The receivers could be in for another big game Friday against the Pac-12's worst pass defense. UA's defense is allowing an average of 305.5 passing yards per game, the only total in the conference above 300.
Kelly, in his first season as ASU's starting quarterback, is already setting school records. He completed his last 18 passes in Saturday's game to break the record for consecutive pass completions in a game, with the previous record being 13 by Dick Mackey in 1952.
Kelly could topple a couple more records with two games left to play (bowl stats count toward season totals). With 25 touchdown passes already, Kelly needs six more to break Andrew Walter's record of 30 set in 2004. And with a 66.9 completion percentage, Kelly is on pace to break Brock Osweiler's record of 61.8 for quarterbacks with 300 or more attempts, set last season.
Kelly could also move up the list for passing yards in a season. He currently ranks ninth with 2,581 but could move up to fifth with 300 more yards or fourth with 600 more yards. If he could do that much, he'd need only 22 more to finish third on the list, but any higher than that is almost certainly out of reach.
-- With a short week and the Thanksgiving holiday on Thursday, ASU skipped its usual day off Monday, instead doing a walkthrough at Sun Devil Stadium. The Sun Devils will have full practices Tuesday and Wednesday, giving them the usual three sessions together before Friday's game.
-- Senior right guard Andrew Sampson returned Saturday from a three-game absence due to an ankle injury. The offensive line still gave up four sacks, but that was an improvement over the seven suffered a week earlier against USC. ASU ranks 112th nationally in sacks allowed with 3.36 per game.
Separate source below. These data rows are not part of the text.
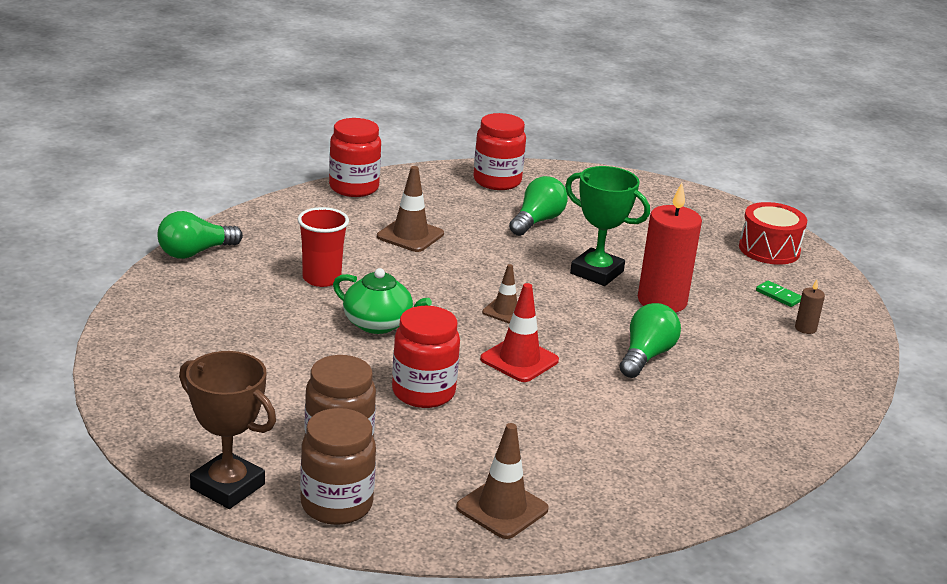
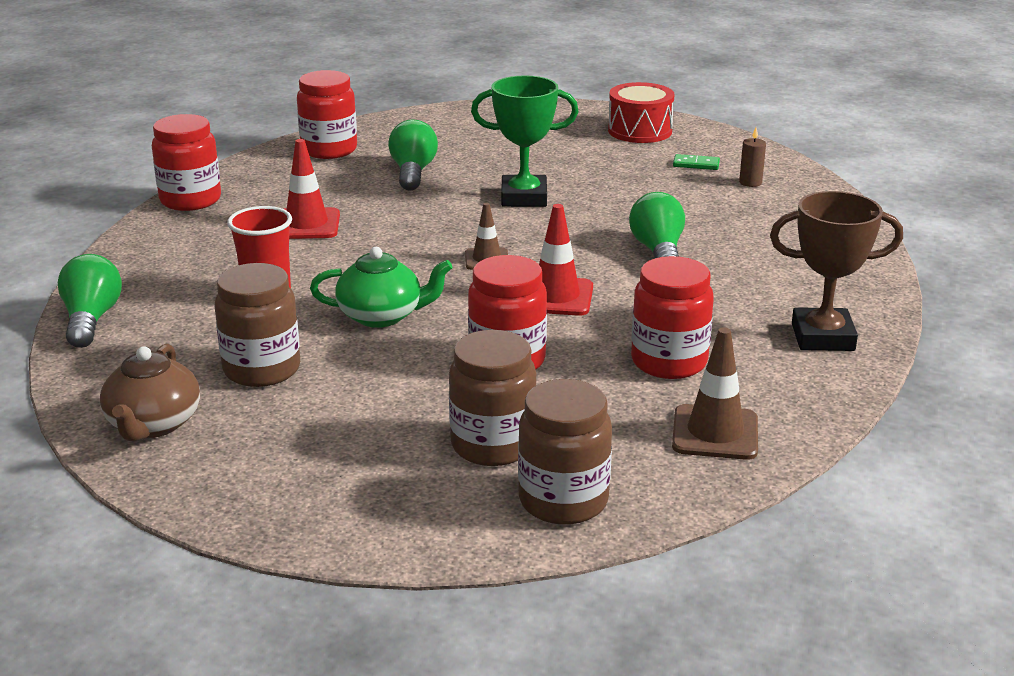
camera: 30 degrees left, 0 degrees up
(152, 339) = (153, 424): none -> brown teapot
(195, 252) = (91, 319): green light bulb -> green light bulb turned 150 degrees clockwise
(227, 486) = (431, 535): brown trophy -> brown trophy (822, 337)
(257, 330) = (262, 369): none -> brown jar
(410, 235) = (306, 224): brown traffic cone -> red traffic cone
(538, 443) = (669, 362): none -> red jar
(662, 301) = (610, 202): red candle -> none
-- With 10 tackles for loss Saturday, ASU held onto its No. 2 ranking nationally in the category with 8.91 per game. Defensive end Davon Coleman recorded three of those 10, while devilbacker Carl Bradford had two. Seven of those 10 were sacks, a category in which ASU leads the nations with 4.27 per game.
-- Despite a 46.83 yards-per-punt average that ranks third in the nation, ASU punter Josh Hubner was left off the list of finalists for the Ray Guy Award, which is given to the nation's top punter. Louisiana Tech's Ryan Allen (who won last year), Ball State's Scott Kovanda, and Florida's Kyle Christy are the finalists. Only Allen's average is better than Hubner's.